Padre e hijo caminan y caminan. En un momento incluso encuentran una lata de coca-cola; la última coca-cola en el desierto, como se dice. Todos los discursos ideológicos, todas las advertencias médicas, toda idea expresada con anterioridad —es decir, cuando existía el mundo— están de más. Sólo cabe una opinión: la del niño, quien dice que la bebida burbujeante sabe rico. No importa nada más, pues el hombre ha regresado a tiempos primigenios en los que, de alguna manera, el tiempo ha vuelto a empezar. La cacería torna en pepena y las escasas propiedades se defienden con un revólver cargado con una bala solitaria. Hay que defenderse: hay muchos caníbales dispuestos a asarse un bebé recién nacido para paliar el hambre, pues “el linaje humano está destinado a retroceder más y más en la noche de los tiempos primitivos, antes de que vuelva a iniciarse la ascensión sangrienta hacia la civilización. Cuando aumentemos en número y advirtamos la falta de espacio, comenzaremos a matarnos unos a otros”. Aunque esta última cita no pertenece a la obra de McCarthy. Continuemos…
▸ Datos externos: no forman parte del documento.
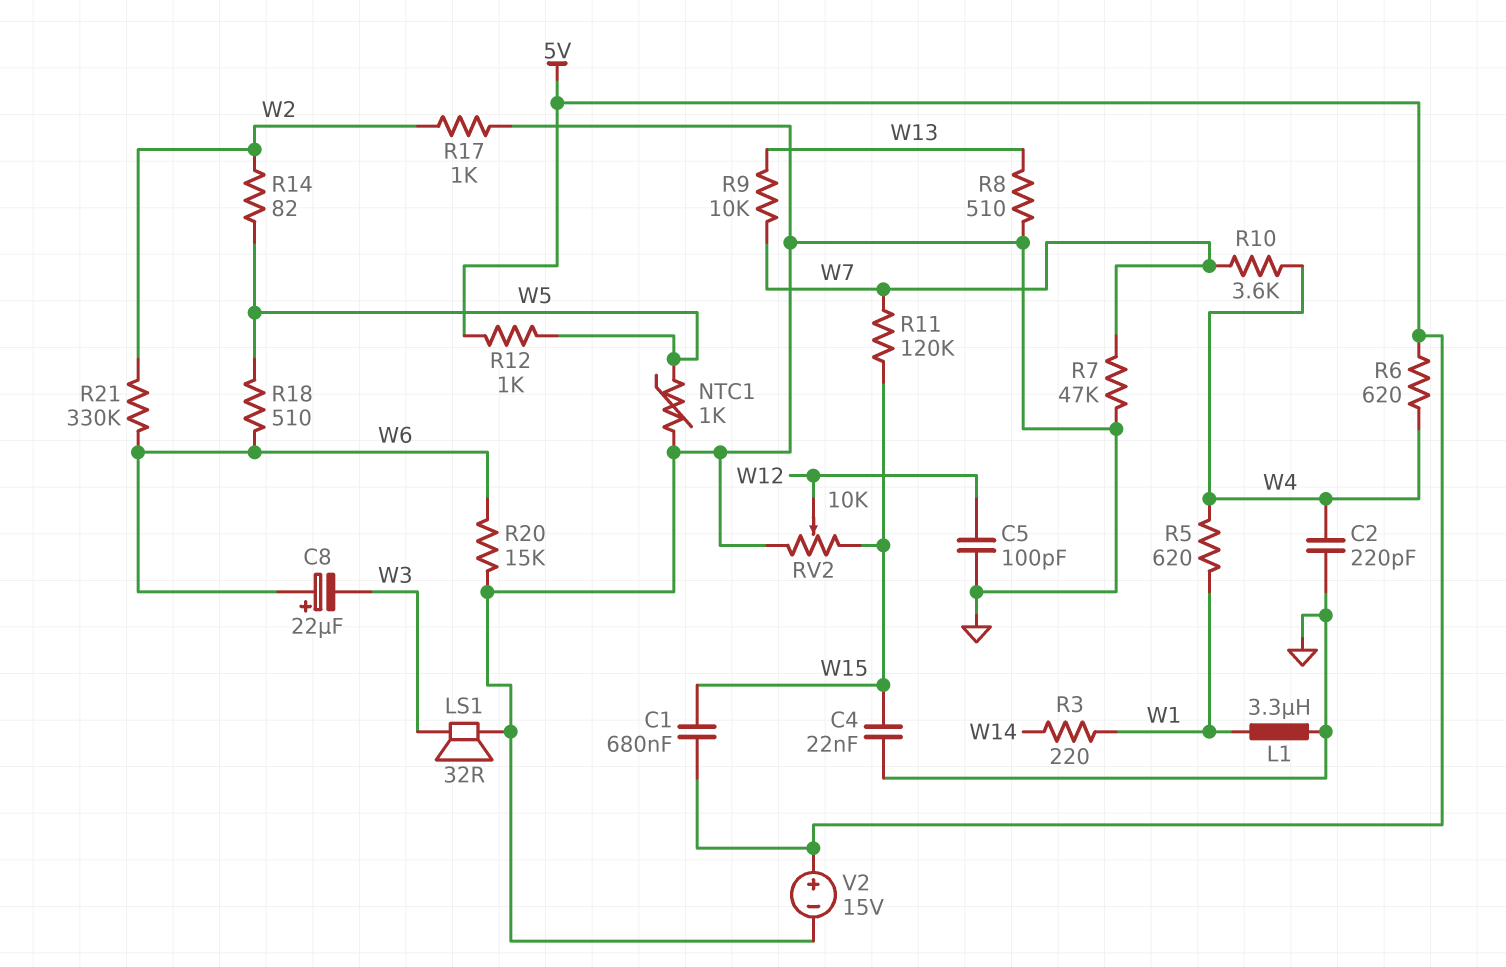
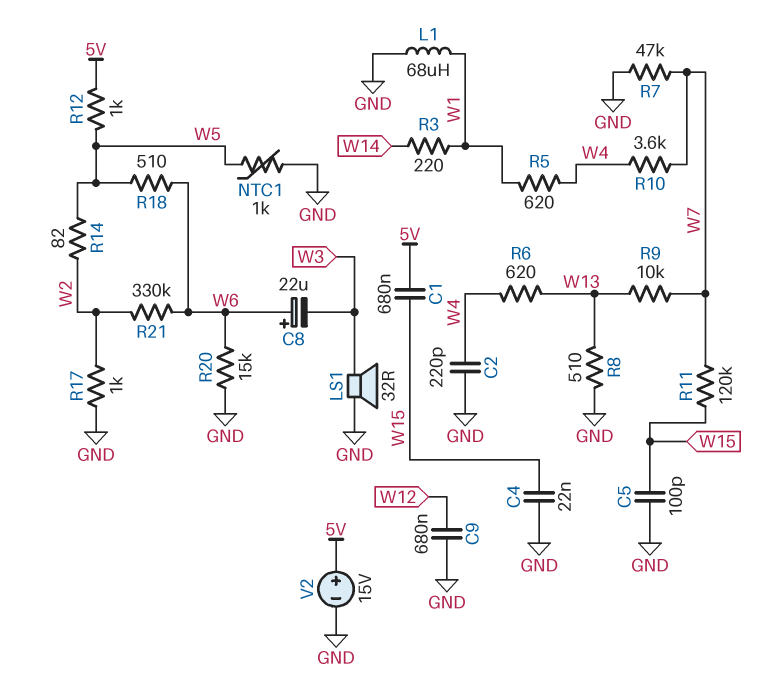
C5: 100pF (GND, W12) -> 100pF (GND, W15)
C9: none -> 680nF (GND, W12)
L1: 3.3uH (GND, W1) -> 68uH (GND, W1)
R6: 620 (5V, W4) -> 620 (W4, W13)
RV2: 10k (GND, W15, wiper W12) -> none

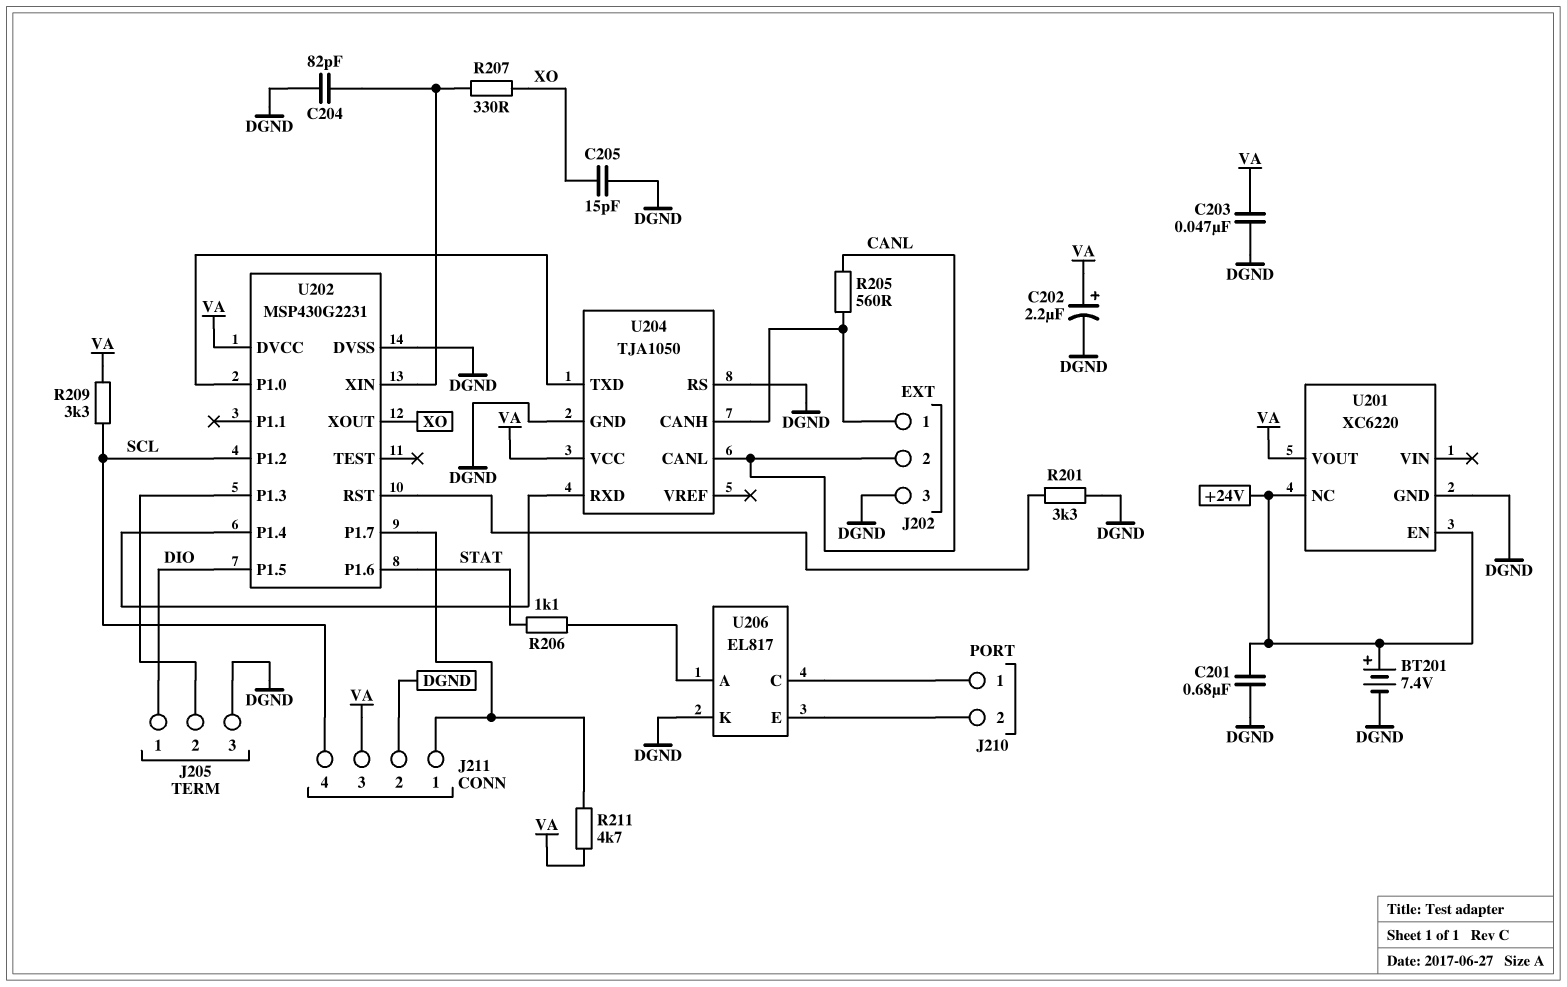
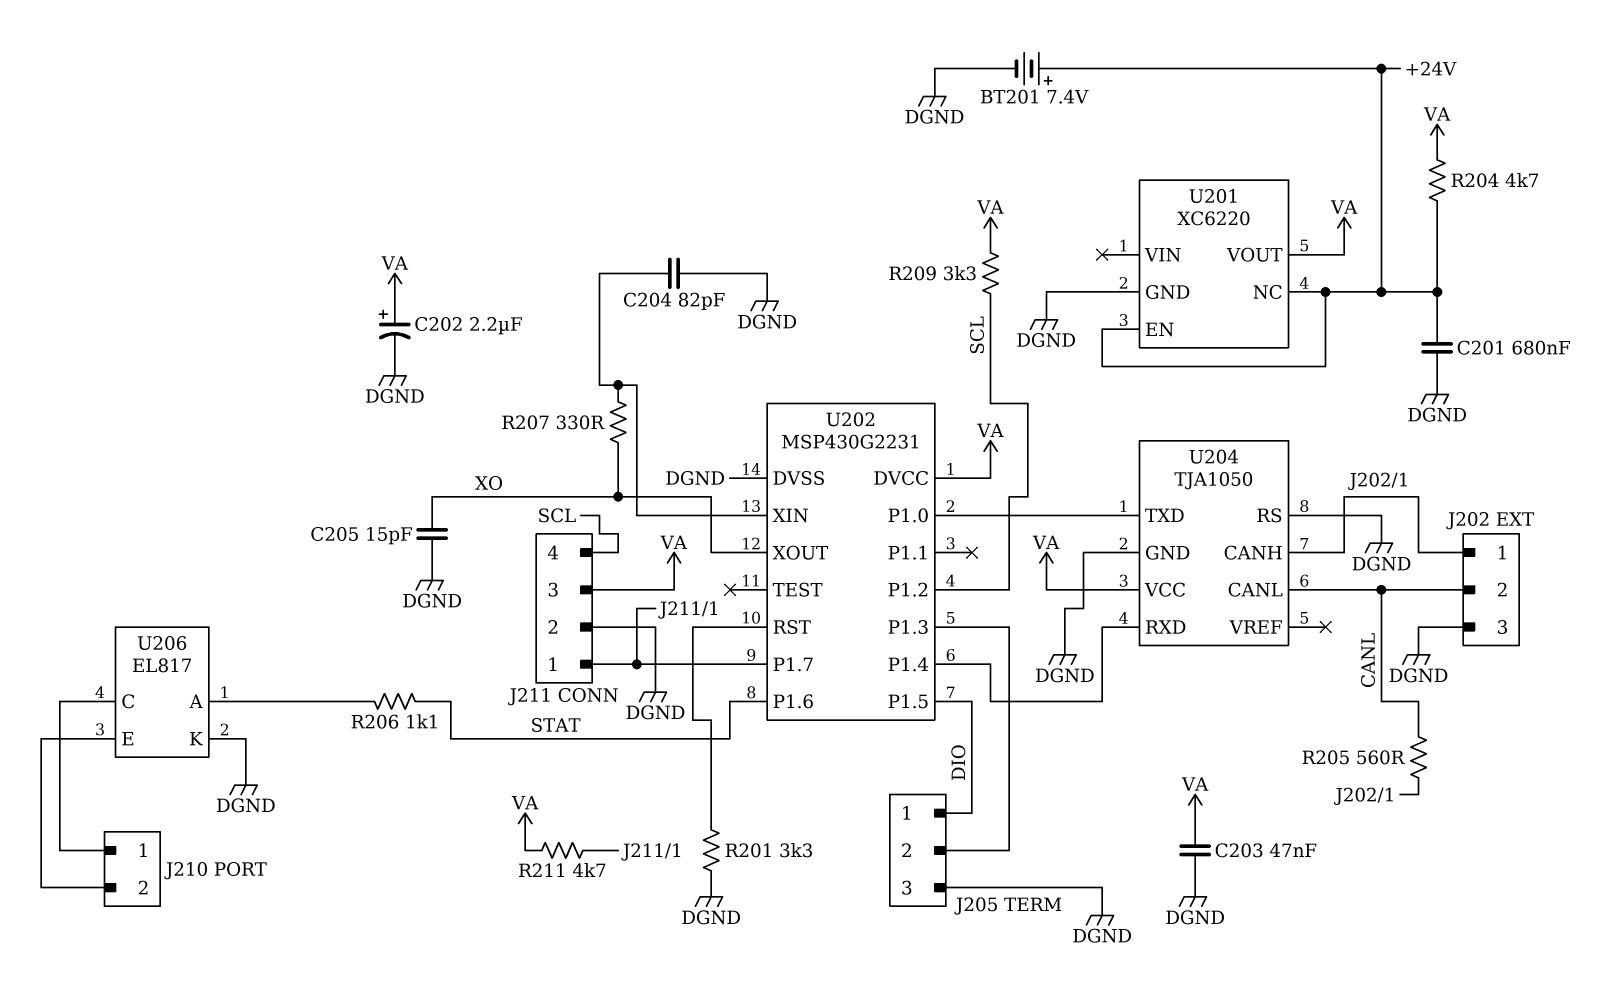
R204: none -> 4.7k (+24V, VA)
5. Para mí era aquello el fin del mundo, de mi mundo
No hay explicación sobre lo que pudo haber acabado con el mundo conocido en la novela de McCarthy. Sólo la elucubración del autor sobre cómo sería la vida tras ese gran final. El epílogo. Una buena explicación podría ser la siguiente: una enfermedad que provocaba que la cara y el cuerpo del paciente se llenaran de una erupción roja en muy poco tiempo, aceleraba el corazón, hinchaba la cabeza, provocaba convulsiones y pérdida de sensibilidad, el cuerpo se engarrotaba y, luego del fallecimiento del paciente, el cuerpo se desintegraba de la faz de la tierra, dejando como recuerdo no más que millones de gérmenes listos para invadir otro cuerpo. Pero ésta no es la razón por la que mueren los humanos en The Road, sino la peste escarlata, una terrible enfermedad que aniquila a buena parte de la población mundial en el relato de Jack London (La peste escarlata, 1912). Una enfermedad que también arrasa con el lenguaje y, por lo tanto, sólo los más viejos recuerdan cómo se habla correctamente. El retorno al punto inicial ha provocado que los hombres y las mujeres se comuniquen con expresiones cada vez más cercanas a los gruñidos. Corría el verano del año 2013 cuando se registraron los primero brotes en la ciudad de Nueva York y ocho billones de personas habitaban la tierra.
Una enfermedad que también arrasa con el lenguaje y, por lo tanto, sólo los más viejos recuerdan cómo se habla correctamente.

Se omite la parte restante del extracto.